Preprocessor

This module provides basic functions to process Corpus and extract tokens from documents.

To use preprocessing you should create a corpus:

>>> from orangecontrib.text import Corpus
>>> corpus = Corpus.from_file('book-excerpts')

And create an instance of an arbitrary preprocessor:

>>> from orangecontrib.text import preprocess
>>> p = preprocess.LowercaseTransformer()
>>> corpus = p(corpus)
>>> corpus.tokens[0][:10]
['the', 'house', 'jim', 'says', 'he', 'rum', ';', 'and', 'as', 'he']

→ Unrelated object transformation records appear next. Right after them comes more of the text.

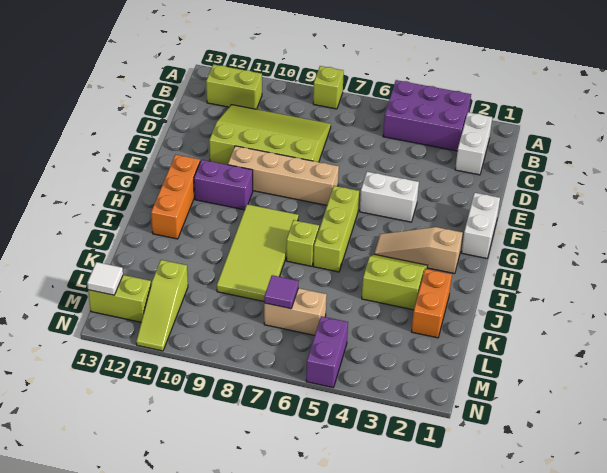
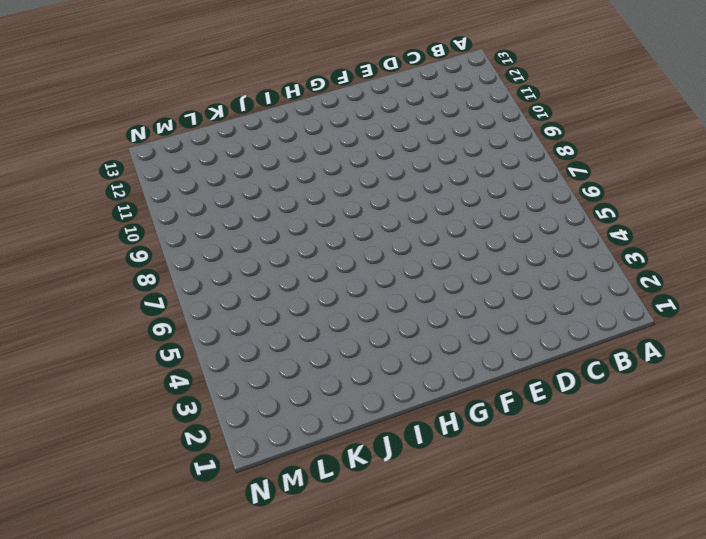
none -> purple brick A3:B5 level 1
none -> lime brick A8 level 1
none -> white brick B2:C2 level 1

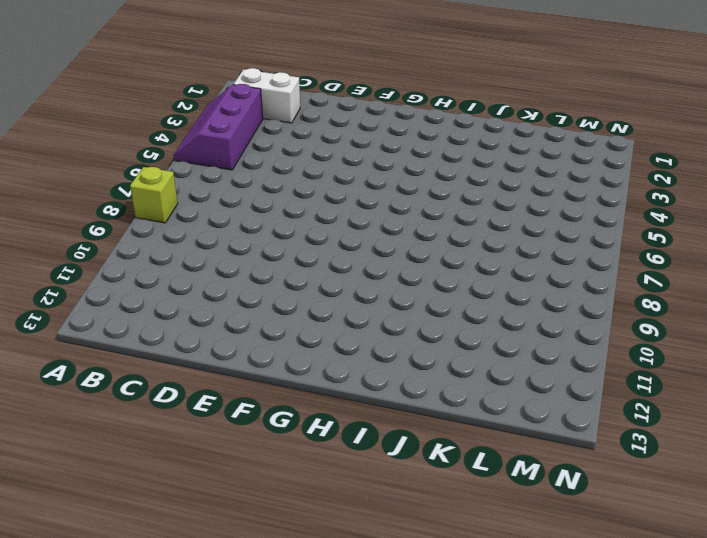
purple slope A3:B5 level 1 top B -> purple brick A3:B5 level 1
none -> lime brick B11:B12 level 1
none -> lime slope C8:E11 level 1 top E
none -> white brick F1:G1 level 1

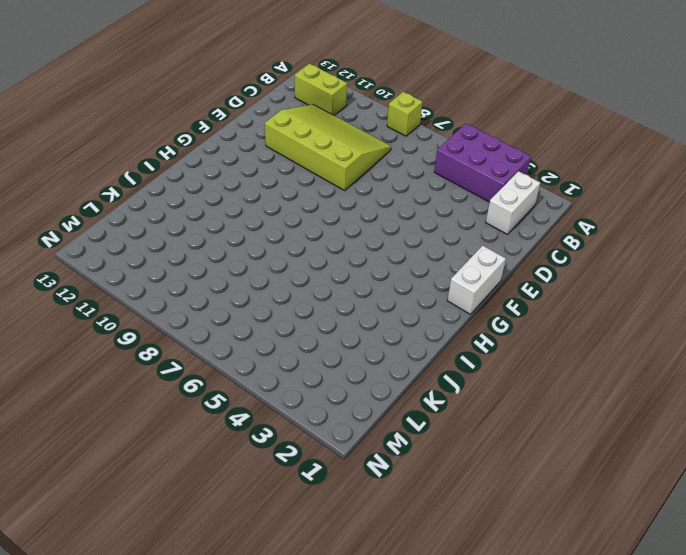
none -> white brick F4:F5 level 1
none -> tan brick F7:F10 level 1
none -> lime brick G6:I6 level 1

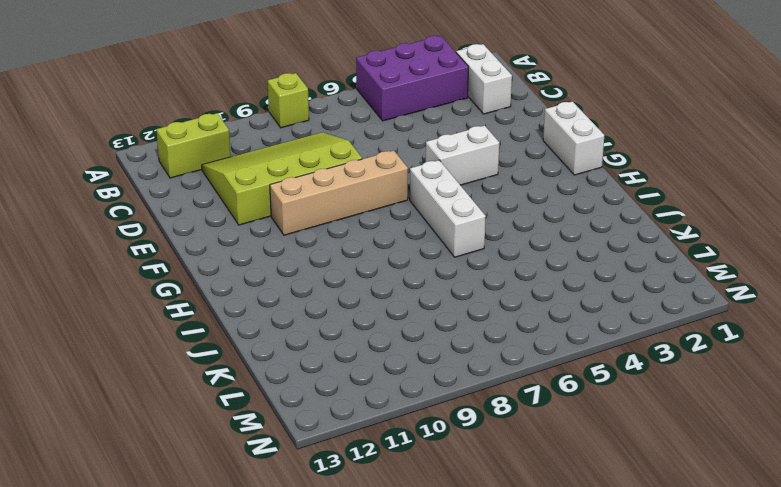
white brick G6:I6 level 1 -> lime brick G6:I6 level 1
none -> purple brick G10:G11 level 1
none -> orange brick G12:I12 level 1
none -> tan slope H2:H4 level 1 top 2

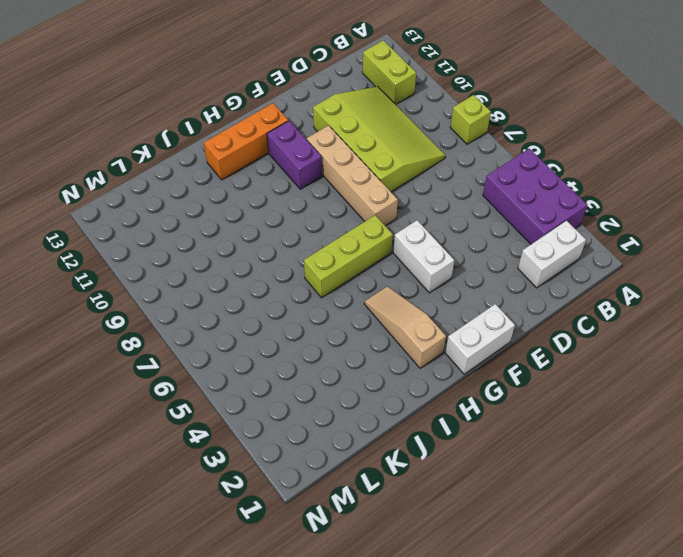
none -> lime tile H8:K9 level 1
none -> lime slope I3:J4 level 1 top J
none -> lime brick I7 level 1

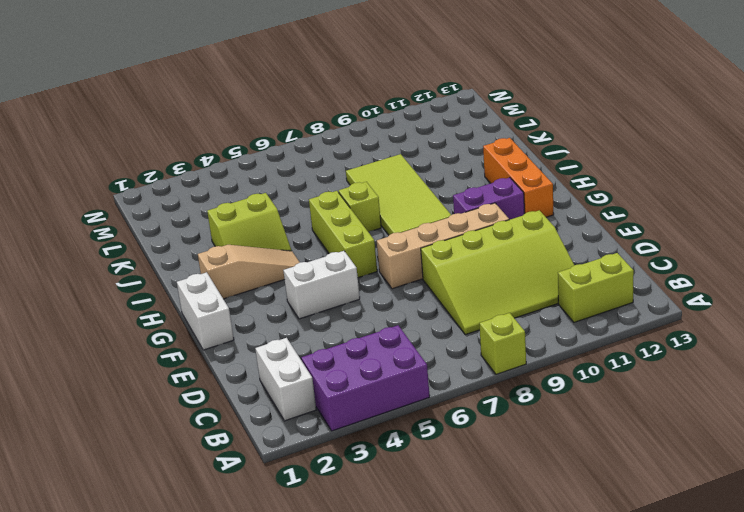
none -> orange brick J2:K2 level 1
none -> tan brick L6:L7 level 1
none -> lime slope L11:N11 level 1 top L

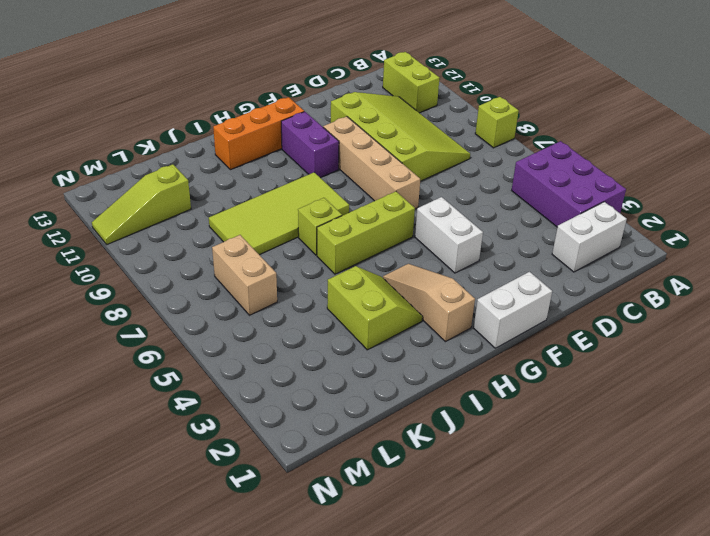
none -> orange brick J2:K2 level 1
none -> purple brick M5:N5 level 1
none -> lime brick M12:M13 level 1

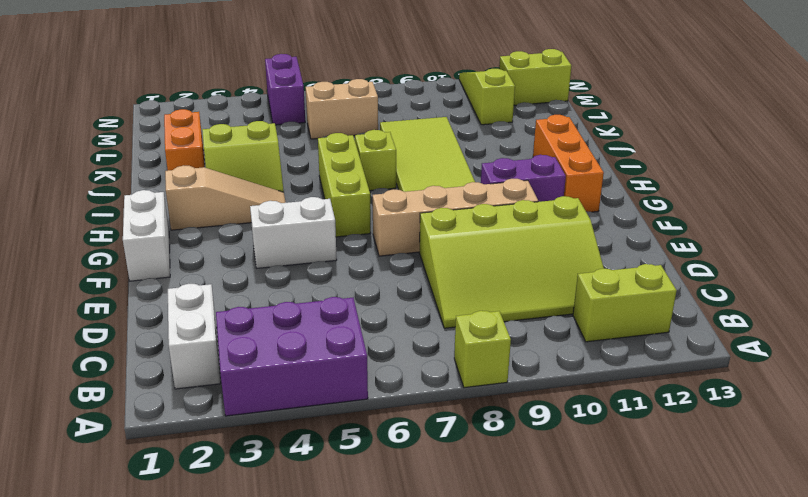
none -> purple tile L7 level 2
none -> white tile M13 level 2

You can also create a PreprocessorList objects with preprocessors you want:

>>> from orangecontrib.text.preprocess import PreprocessorList
>>> pp_list = [preprocess.LowercaseTransformer(),
...            preprocess.WordPunctTokenizer(),
...            preprocess.SnowballStemmer(),
...            preprocess.StopwordsFilter(),
...            preprocess.FrequencyFilter(min_df=.1)]
>>> p = PreprocessorList(pp_list)

Then you can apply you preprocessors to the corpus and access tokens via tokens attribute:

>>> corpus = Corpus.from_file('book-excerpts')
>>> corpus = p(corpus)
>>> corpus.tokens[0][:10]
['hous', 'say', ';', 'spoke', 'littl', 'one', 'hand', 'wall', 'hurt', '?']

This module defines default_preprocessor that will be used to extract tokens from a Corpus if no preprocessing was applied yet:

>>> from orangecontrib.text import Corpus
>>> corpus = Corpus.from_file('deerwester')
>>> corpus.tokens[0]
['human', 'machine', 'interface', 'for', 'lab', 'abc', 'computer', 'applications']
class orangecontrib.text.preprocess.Preprocessor[source]
__call__(corpus: orangecontrib.text.corpus.Corpus) orangecontrib.text.corpus.Corpus[source]

Preprocess corpus. Should be extended when inherited and invoke _preprocess method on a document or token(s).

Parameters

corpus – Corpus

Returns

Corpus Preprocessed corpus.